Study finds state aid weighted against South Jersey’s poorest cities
The most economically distressed municipalities in South Jersey receive nearly a third less state aid than similarly impoverished cities and towns in Central and North Jersey.
Here’s the good news: There is no geographical disparity in state aid, on average, between South Jersey and the rest of the state.
Here’s the bad news: There is a disparity if you look only at the poorest cities in the lower part of the Garden State compared with the poorest cities up north.
New research from Rutgers University shows that the most economically distressed municipalities in South Jersey receive nearly one third less state aid than similarly impoverished cities and towns in Central and North Jersey.
The study, which tracked state aid to municipalities from 2008 to 2016, lent credence to the widely held belief that South Jersey gets short shrift when it comes to funding from Trenton.
“There is a regional gap,” said Michael Hayes, an assistant professor of public policy at Rutgers-Camden, who did the research. “But it’s a very particular subset of South Jersey municipalities that are receiving less: It’s the poorest.”
The findings, released Thursday, were a follow-up to similar work done by Rutgers researchers in 2016, who found that South Jersey counties received less state aid than counties in Central and North Jersey.

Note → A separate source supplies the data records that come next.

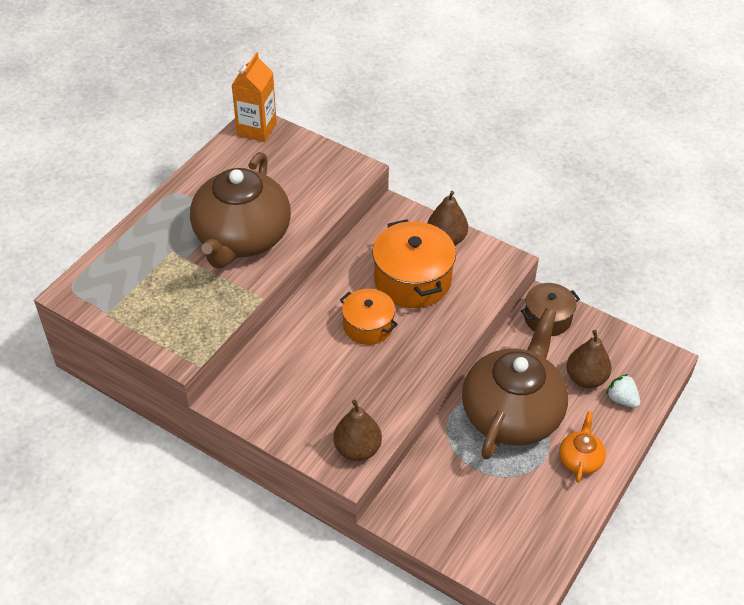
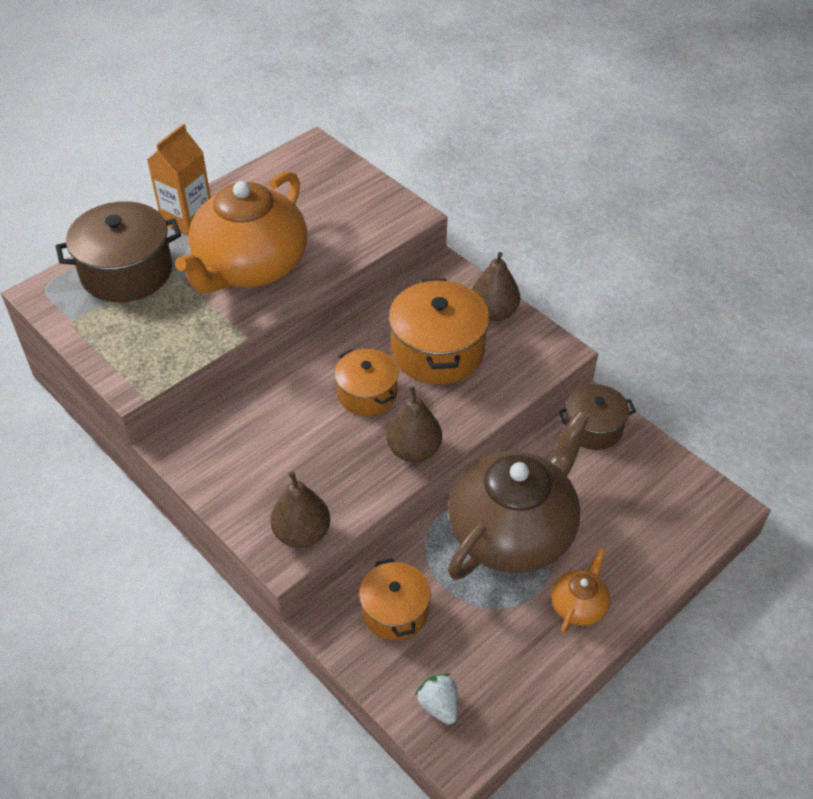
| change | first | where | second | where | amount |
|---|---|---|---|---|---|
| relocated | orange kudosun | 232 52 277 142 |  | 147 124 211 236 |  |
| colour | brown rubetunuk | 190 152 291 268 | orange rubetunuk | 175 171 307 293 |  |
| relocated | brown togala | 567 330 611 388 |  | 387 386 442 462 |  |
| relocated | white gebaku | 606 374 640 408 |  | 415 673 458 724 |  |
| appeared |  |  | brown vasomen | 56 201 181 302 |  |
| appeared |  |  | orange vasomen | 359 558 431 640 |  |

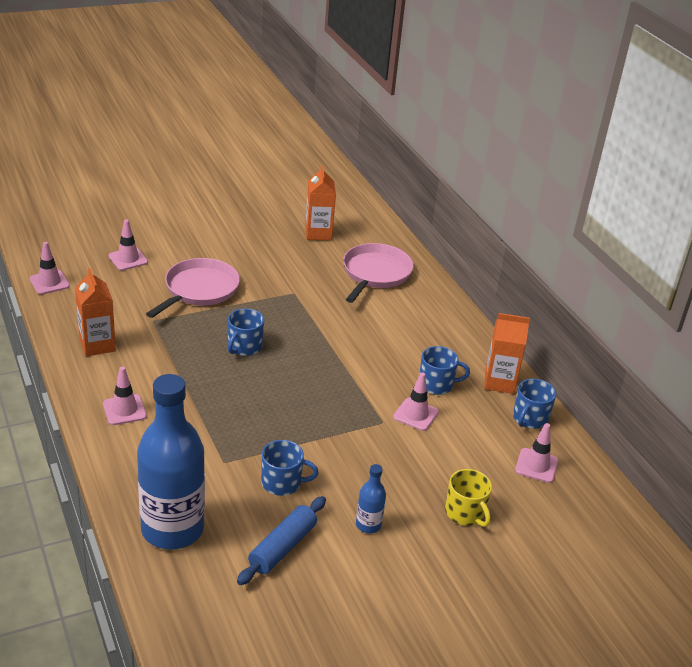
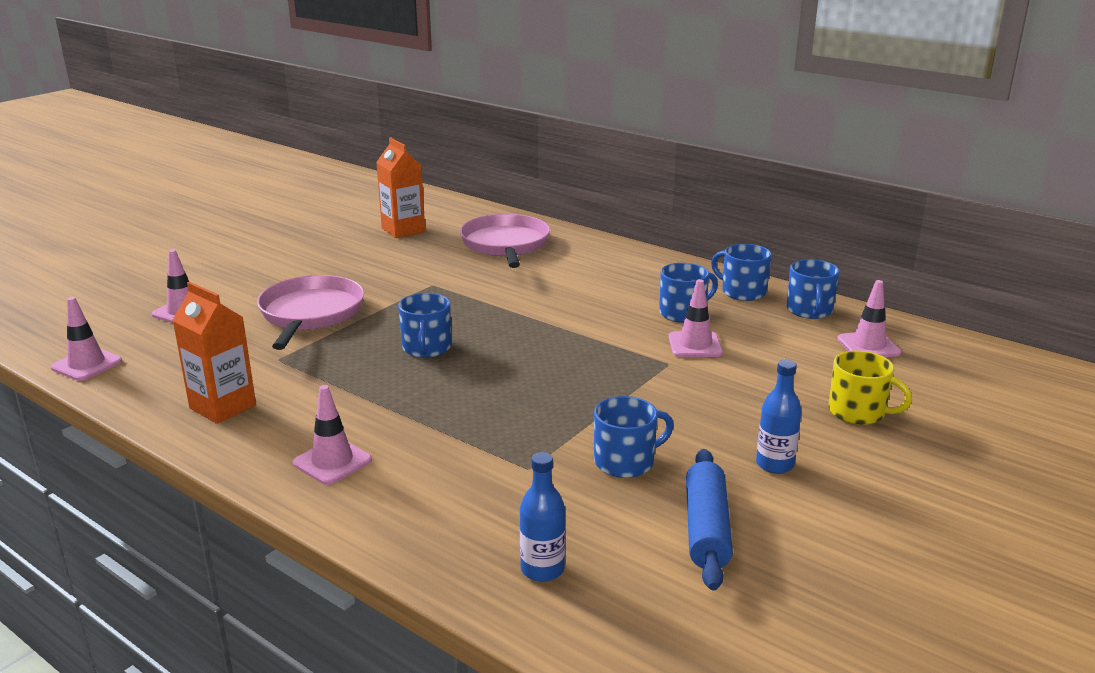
| change | first | where | second | where | amount |
|---|---|---|---|---|---|
| exchanged | orange kudosun | 484 313 530 394 | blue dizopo | 711 244 772 301 |  |
| size | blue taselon | 137 374 205 550 |  | 520 452 565 582 | x0.43 |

Hayes’ report, sponsored by the Senator Walter Rand Institute for Public Affairs, noted that the most economically distressed 10 percent of South Jersey municipalities received 33 percent less state aid than the poorest cities and towns in the rest of the state. (He measured “economic distress” by taking into account a municipality’s child poverty rate; the percentage of residents with college degrees; the percentage of residents with less than a high school diploma; and the unemployment rate.)
For wealthier New Jersey municipalities, there was no regional gap in state aid.
According to Hayes, the substantial gap between the poorest cities is largely due to disparities in Consolidated Municipal Property Tax Relief Aid, or CMPTRA, which the state distributes to help cities and towns fund their municipal budgets without hiking local property taxes.
And the gap has been widening. The study showed that the disparity between state aid to poor South Jersey towns and poor Central and North Jersey towns increased by 50 percentage points over the nine years that were studied.
Hayes did not attribute the funding gap to any single cause, but he said it could be the result of disparate political influence among the different regions of the state or the unintended consequences of current state policies.
“I’m not sure how you balance that without raising taxes,” said Tabernacle Mayor Joseph Barton, at a presentation of the report on Thursday. “Do you redistribute what North and South get?”
Tabernacle received no CMPTRA aid in the 2016 fiscal year.
“How you give less to the North to give more to the South — without increasing the pie — is a challenge.”